I don't think you need a vfsmount at all to be honest. I think this can
all be done without much ceremony. Here's a brutalist completely
untested patch outlining one approach:

From 4fc2d88d4194e3473fd545864a8bb0759036ed5e Mon Sep 17 00:00:00 2001
From: Christian Brauner <christian.brauner@ubuntu.com>
Date: Mon, 6 Dec 2021 14:08:28 +0100
Subject: [PATCH] !!!! HERE BE DRAGONS - COMPLETELY UNTESTED !!!!

---
 include/linux/securityfs.h      |  20 +++++
 include/linux/user_namespace.h  |   1 +
 kernel/user_namespace.c         |   3 +
 security/inode.c                | 129 ++++++++++++++++++++++++++++++--
 security/integrity/ima/ima.h    |   1 +
 security/integrity/ima/ima_fs.c |  20 ++++-
 6 files changed, 165 insertions(+), 9 deletions(-)

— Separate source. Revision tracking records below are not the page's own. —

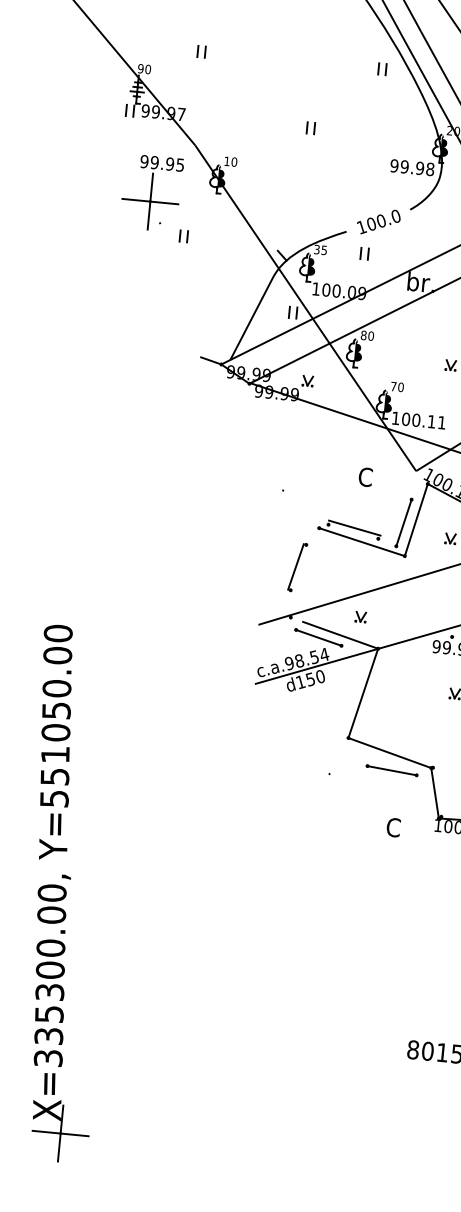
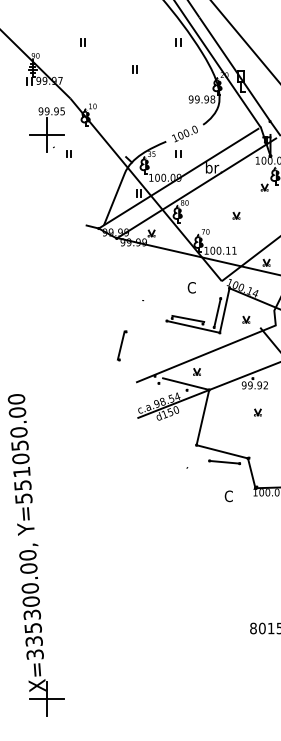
part: (200, 52) -> (82, 42), moved
part: (310, 127) -> (134, 69), moved
part: (298, 566) -> (122, 345), moved
line: (317, 637) -> (172, 386), removed

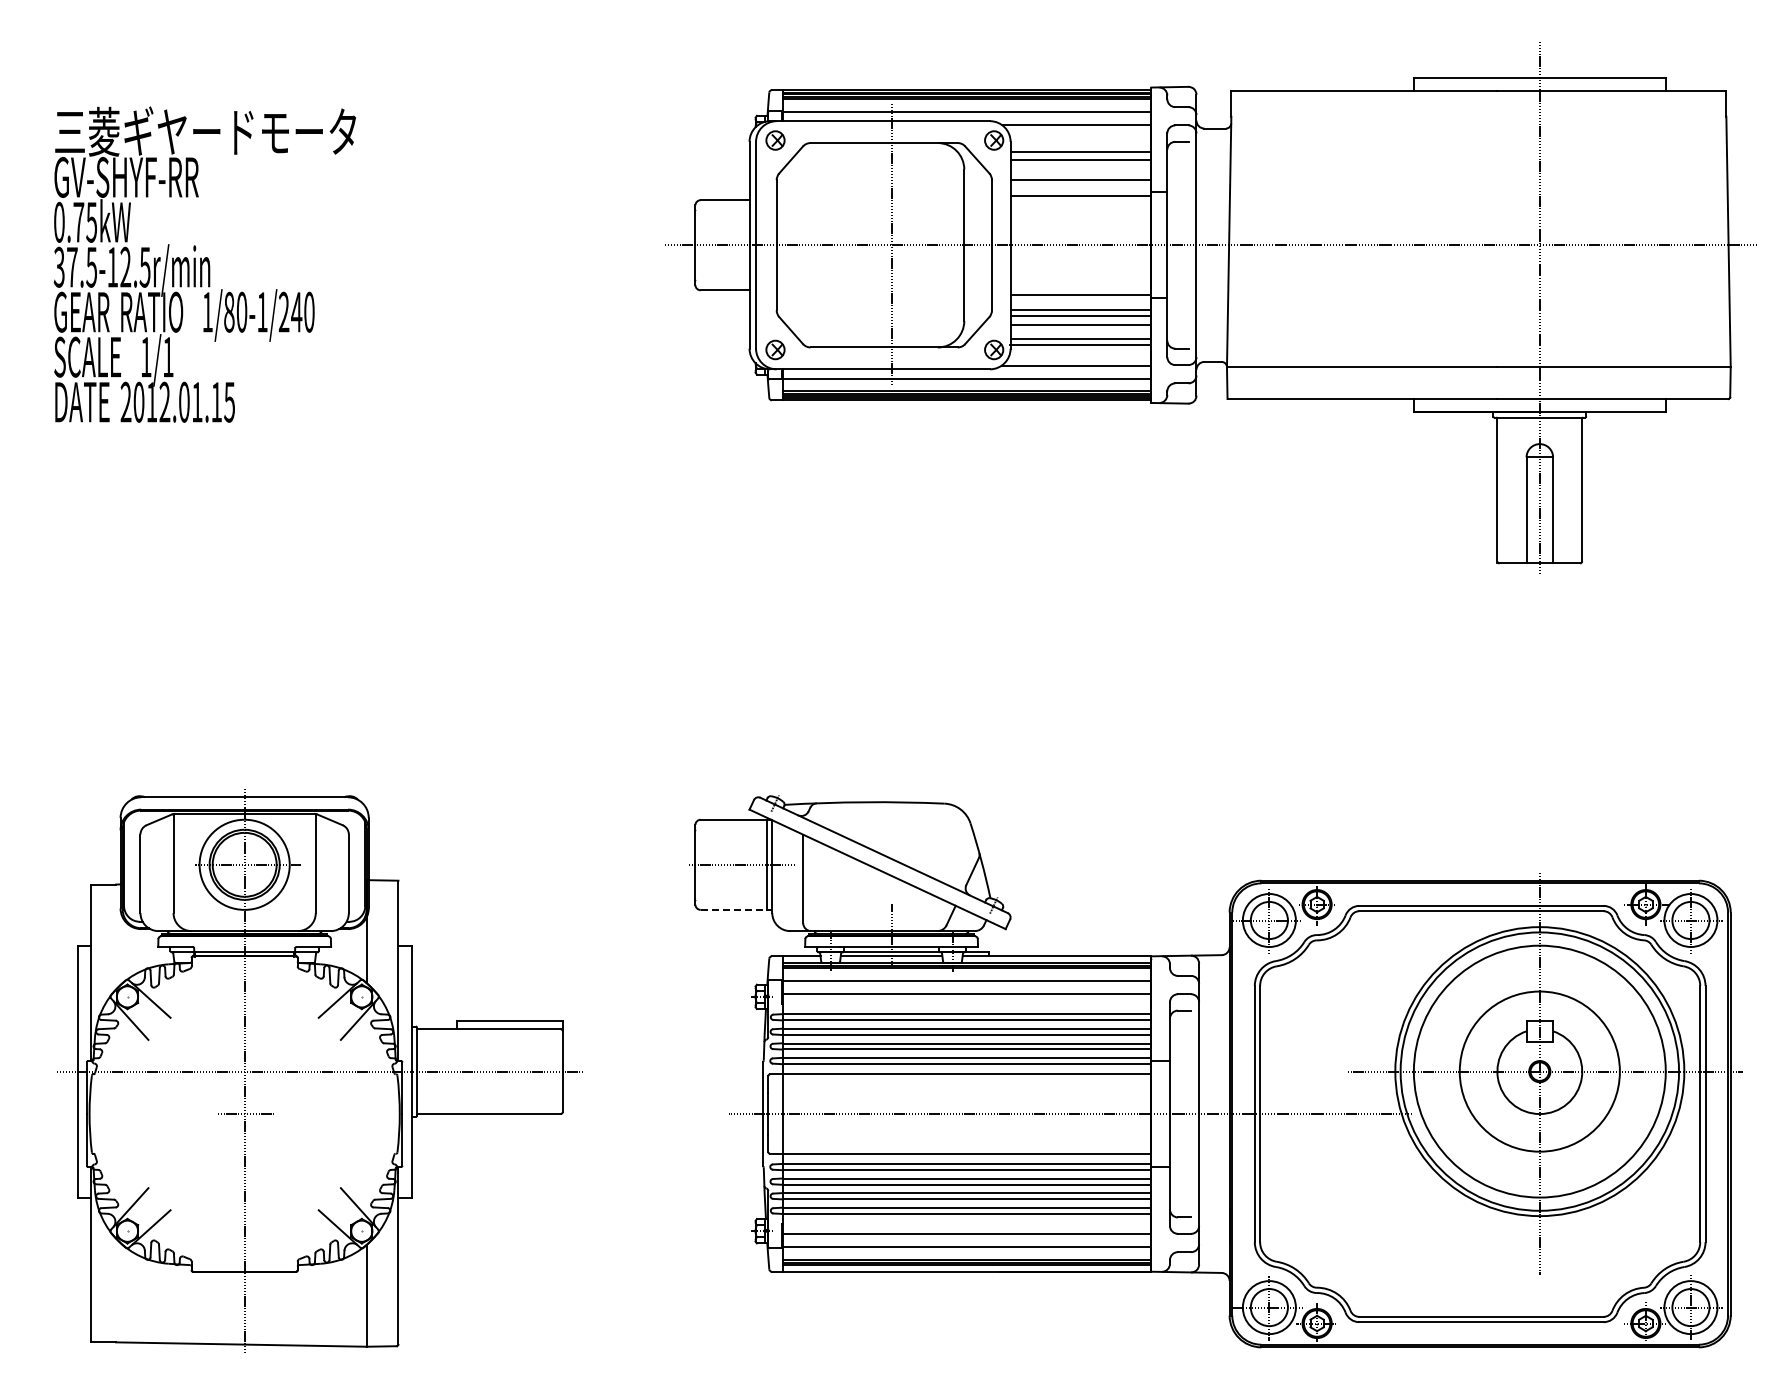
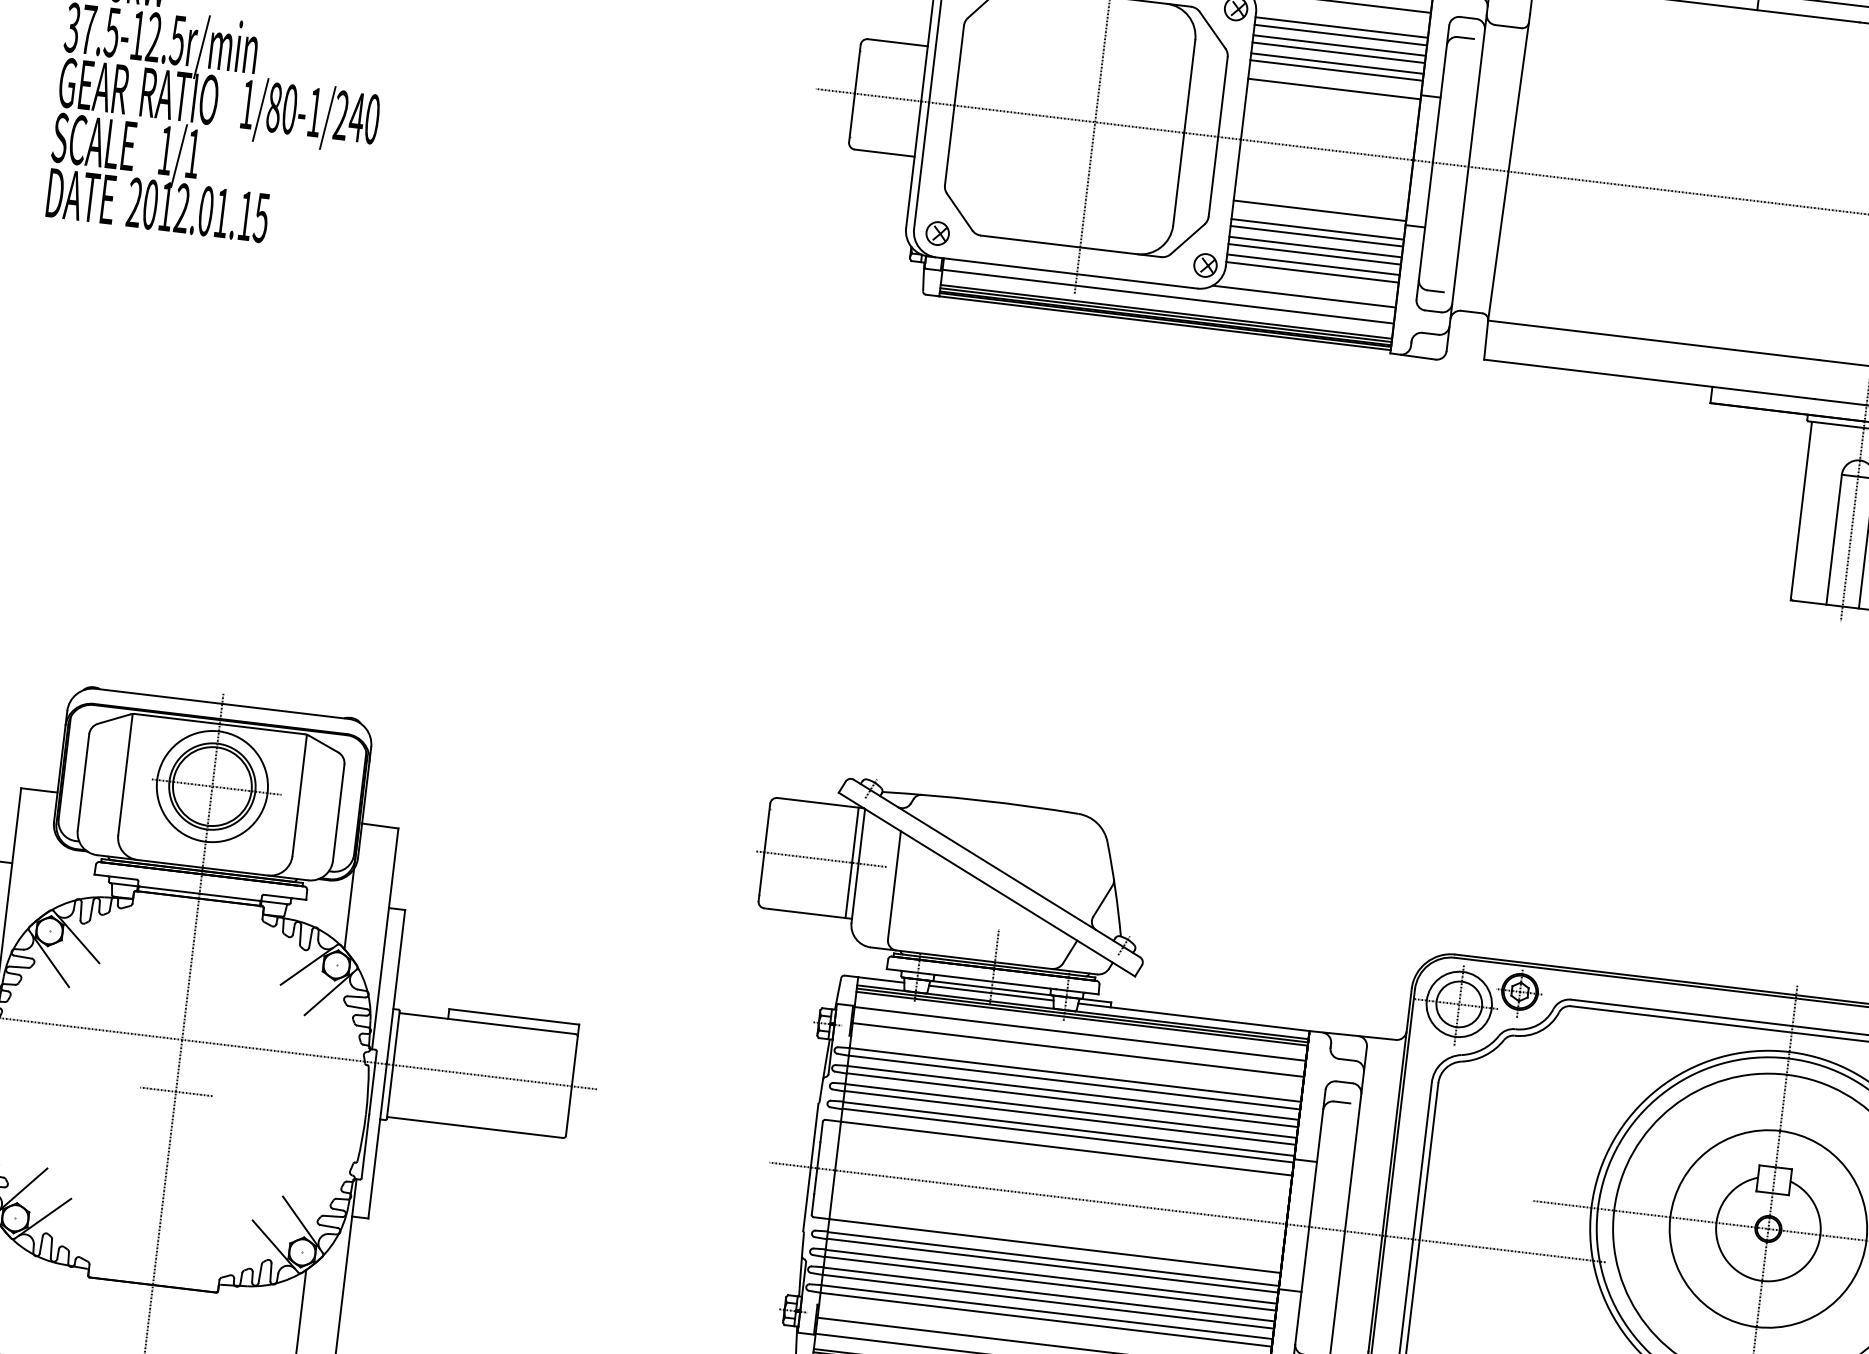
line: (1080, 145) -> (1341, 27), added
line: (1080, 165) -> (1338, 52), added
line: (1080, 174) -> (1336, 63), added
line: (1080, 330) -> (1314, 254), added
line: (736, 909) -> (808, 913), dashed -> solid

 create mode 100644 include/linux/securityfs.h

diff --git a/include/linux/securityfs.h b/include/linux/securityfs.h
new file mode 100644
index 000000000000..2e973be160b1
--- /dev/null
+++ b/include/linux/securityfs.h
@@ -0,0 +1,20 @@
+#ifndef __LINUX_SECURITYFS_H
+#define __LINUX_SECURITYFS_H
+
+struct vfsmount;
+
+#ifdef CONFIG_SECURITYFS
+
+/*
+ * Allocated once per user_ns the first time securityfs is mounted.  Can be
+ * used to stash securityfs relevant state that absolutely needs to survive
+ * super_block destruction on last umount.
+ */
+struct securityfs_info {
+	// pointer to relevant ima stuff or instance?

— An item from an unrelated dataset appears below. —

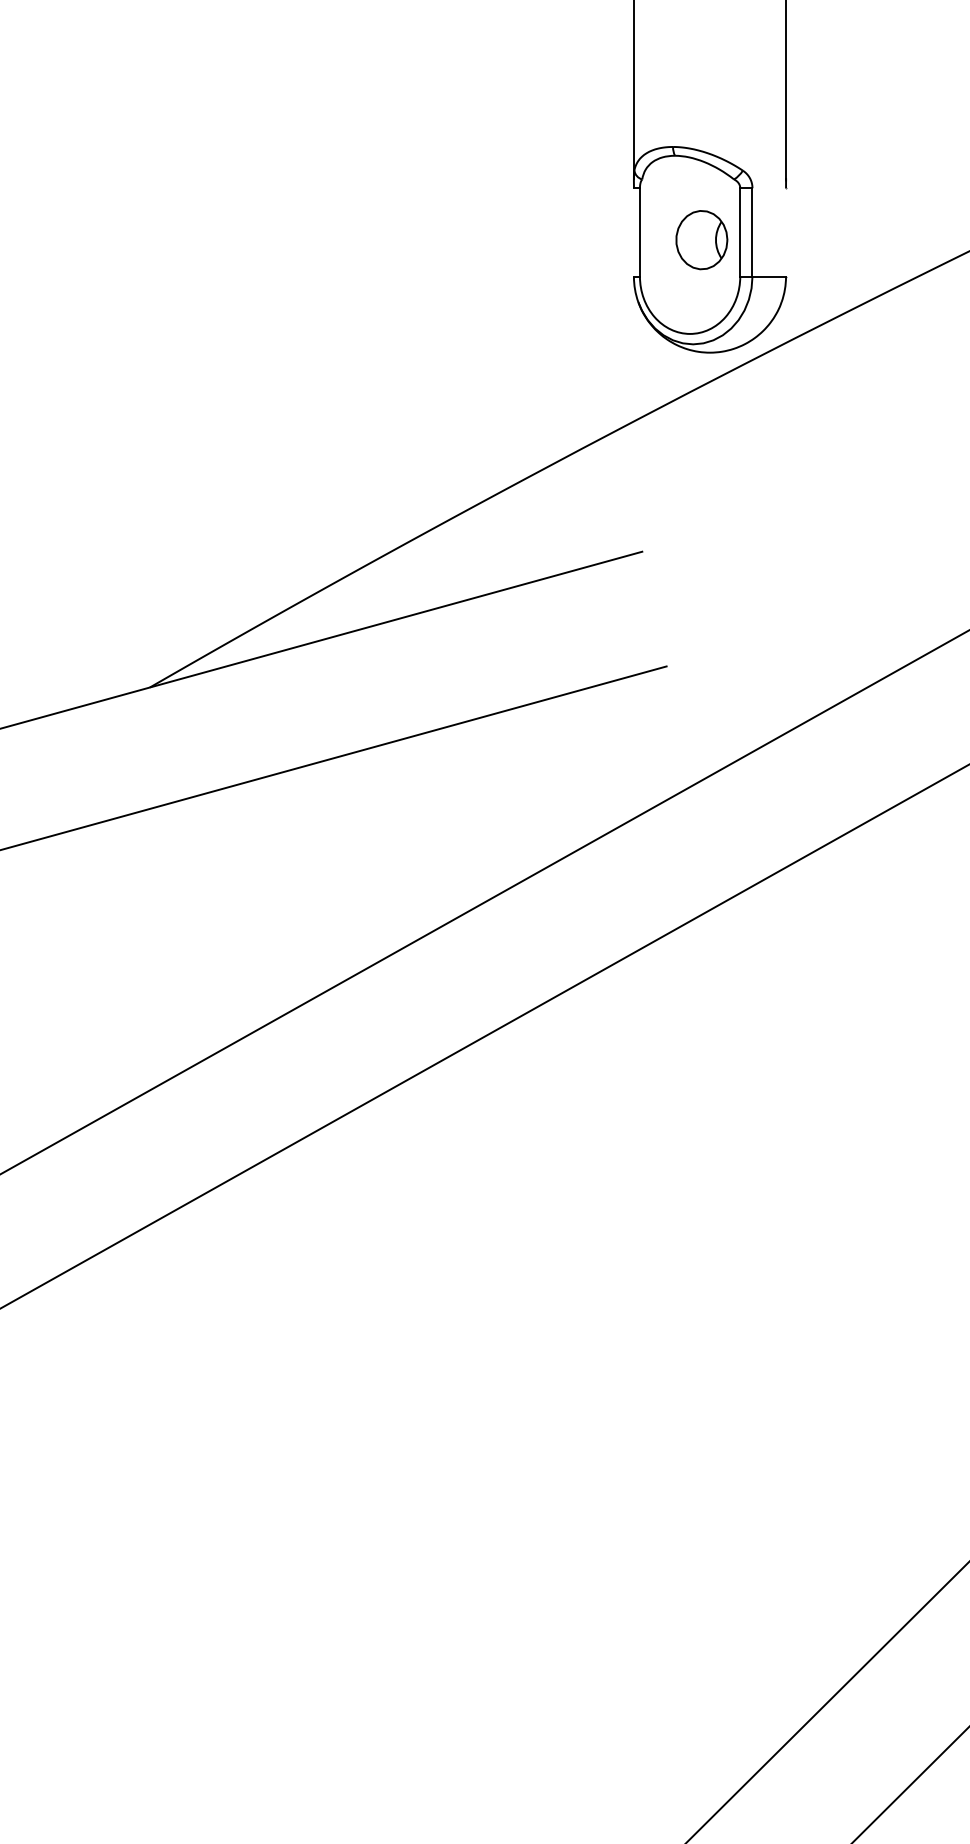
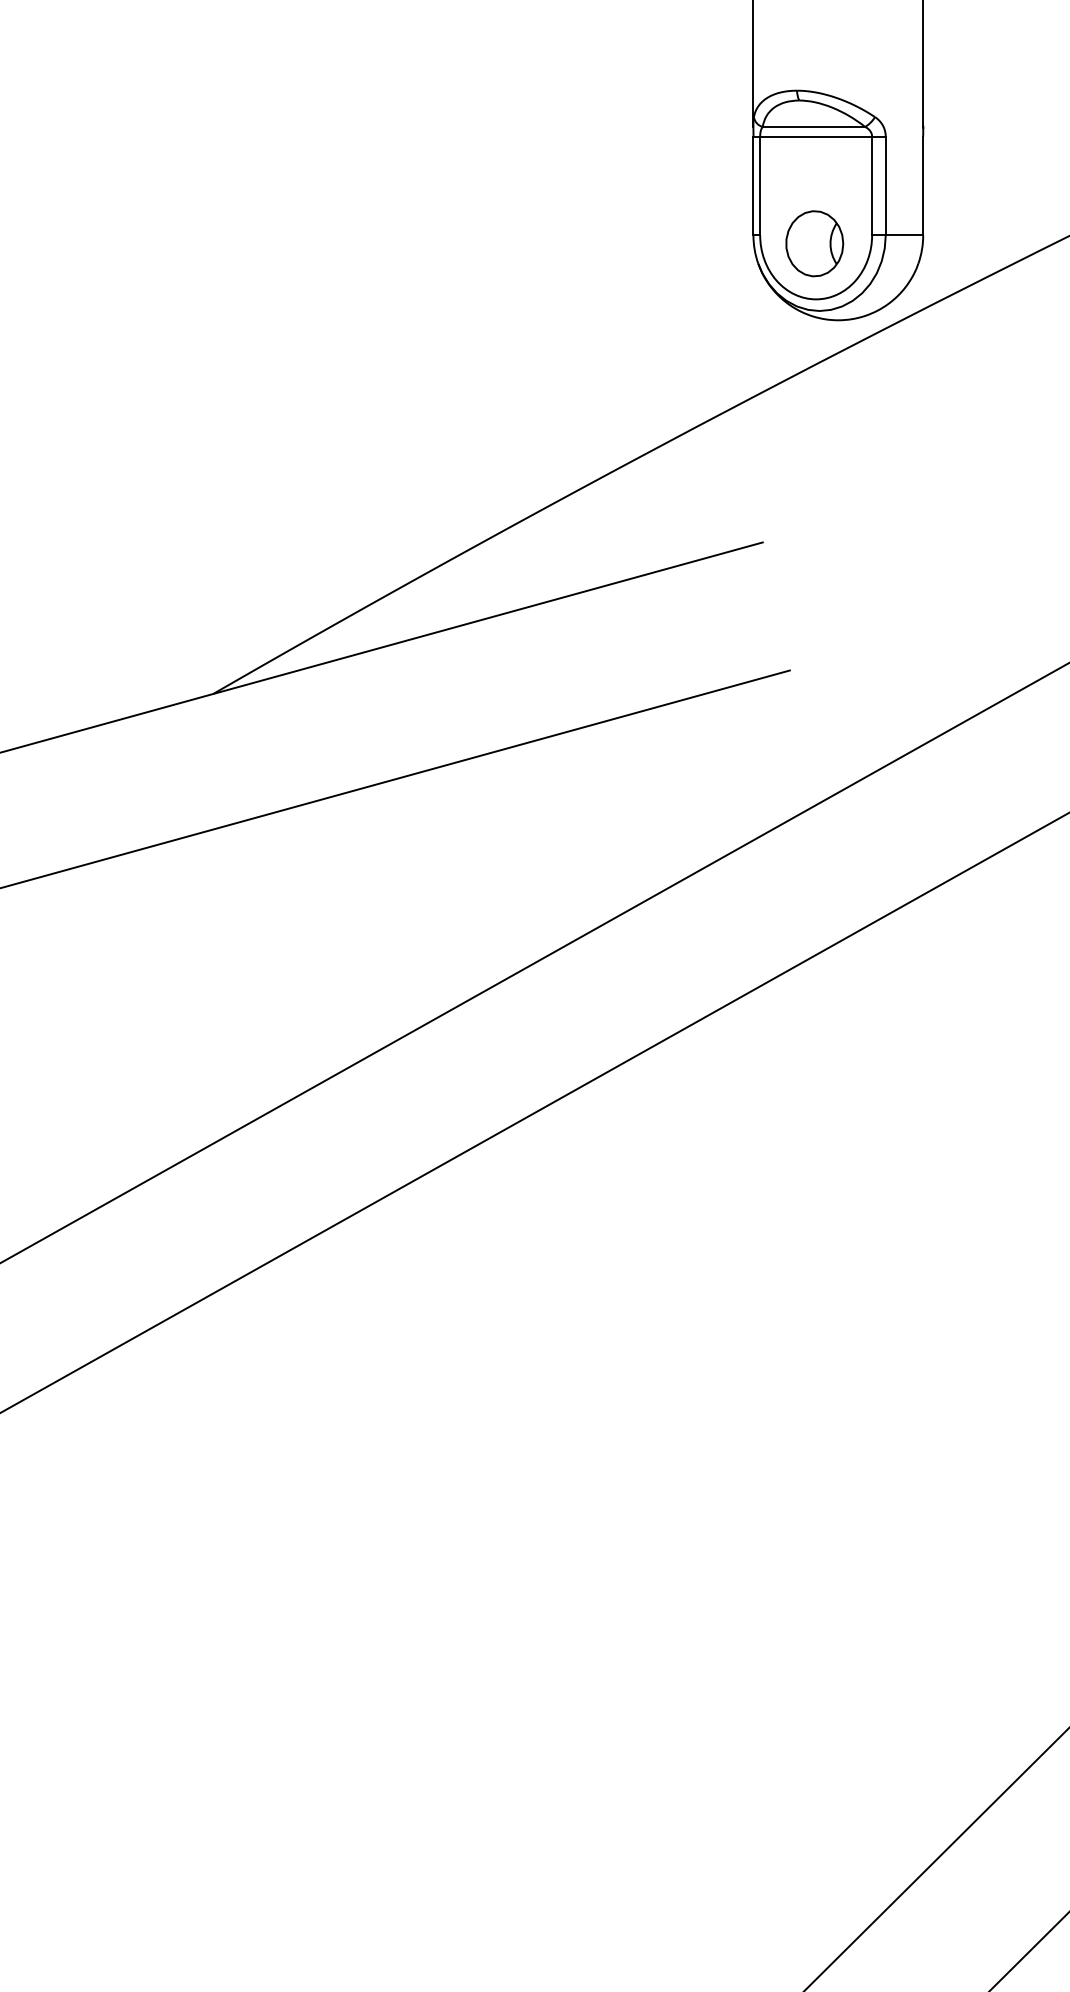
line: (688, 179) -> (814, 127), added
line: (689, 188) -> (815, 137), added
line: (633, 232) -> (752, 186), added
line: (786, 232) -> (923, 186), added
part: (701, 240) -> (814, 244), moved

+	// pointer to relevant apparmor stuff or instance?
+	// pointer to relevant selinux stuff or instance?
+};
+#endif /* CONFIG_SECURITYFS */
+
+#endif /* ! __LINUX_SECURITYFS_H */
diff --git a/include/linux/user_namespace.h b/include/linux/user_namespace.h
index 6b8bd060d8c4..42676f5bcd43 100644
--- a/include/linux/user_namespace.h
+++ b/include/linux/user_namespace.h
@@ -103,6 +103,7 @@ struct user_namespace {
 #ifdef CONFIG_IMA
 	struct ima_namespace	*ima_ns;
 #endif
+	struct securityfs_info *securityfs_info;
 #ifdef CONFIG_SECURITYFS
 	struct vfsmount		*securityfs_mount;
 	bool			securityfs_notifier_sent;
diff --git a/kernel/user_namespace.c b/kernel/user_namespace.c
index c26885343b19..d65b20d8a90b 100644
--- a/kernel/user_namespace.c
+++ b/kernel/user_namespace.c
@@ -211,6 +211,9 @@ static void free_user_ns(struct work_struct *work)
 		}
 #ifdef CONFIG_IMA
 		put_ima_ns(ns->ima_ns);
+#endif
+#ifdef CONFIG_SECURITYFS
+		kfree(ns->securityfs_info);
 #endif
 		retire_userns_sysctls(ns);
 		key_free_user_ns(ns);
diff --git a/security/inode.c b/security/inode.c
index 62ab4630dc31..1c3b2797367d 100644
--- a/security/inode.c
+++ b/security/inode.c
@@ -66,18 +66,57 @@ static void securityfs_free_context(struct fs_context *fc)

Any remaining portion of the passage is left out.